Wednesday, September 09, 2026 6:56 AM
日産、中南米50万台体制へ〜メキシコ・ブラジルに生産集約
日産が中南米事業を成長戦略の柱に据える。27年度に同地域の年間販売を50万台規模へ引き上げる方針で、今後1年以内に新型車6車種と3種類の電動化技術を投入する。27年末までにはラインアップを全面刷新する。25年度の販売は約43万台で、目標達成には約17%の上積みが必要となる。
中南米は日産の世界販売の約15%を占める一方、生産では約25%を担う。販売車両の87%を域内生産しており、販売市場としてだけでなく、グローバル供給拠点としての重要性が高い。

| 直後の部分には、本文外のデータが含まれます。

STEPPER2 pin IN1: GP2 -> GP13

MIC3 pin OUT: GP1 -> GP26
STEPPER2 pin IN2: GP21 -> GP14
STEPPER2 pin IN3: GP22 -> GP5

経営再建策「Re:Nissan」では生産拠点の集約を進めている。アルゼンチンで車両生産を終了したほか、メキシコではシバック工場などの生産機能をアグアスカリエンテス地区に集約した。第1工場では「ヴァーサ」「キックス」「フロンティア」などを、第2工場で「セントラ」を生産しており、国内、南米向けに加え、米州や中東への輸出基地としての役割も強める。
ブラジルを成長の重点市場とする。レゼンデ工場には28億レアルを投じ、キックスのほか新型SUV「Kait」を生産している。ブラジルではBYDなど中国勢との競争が激化しており、SUVと電動車の拡充で販売増を狙う。電動化ではEVに一本化せず、各国の所得水準や充電インフラに応じて複数技術を使い分ける。発電用エンジンと駆動モーターからなる「e-POWER」システム搭載車は中南米で累計4万台を超えており、今後も重要な選択肢となる。
日産の中南米戦略は、工場数を削減する一方、メキシコとブラジルの中核拠点に生産を集中し、稼働率と採算を高める。再建局面にある日産にとって、中南米は販売成長と生産効率改善を同時に追求できる重要地域となる。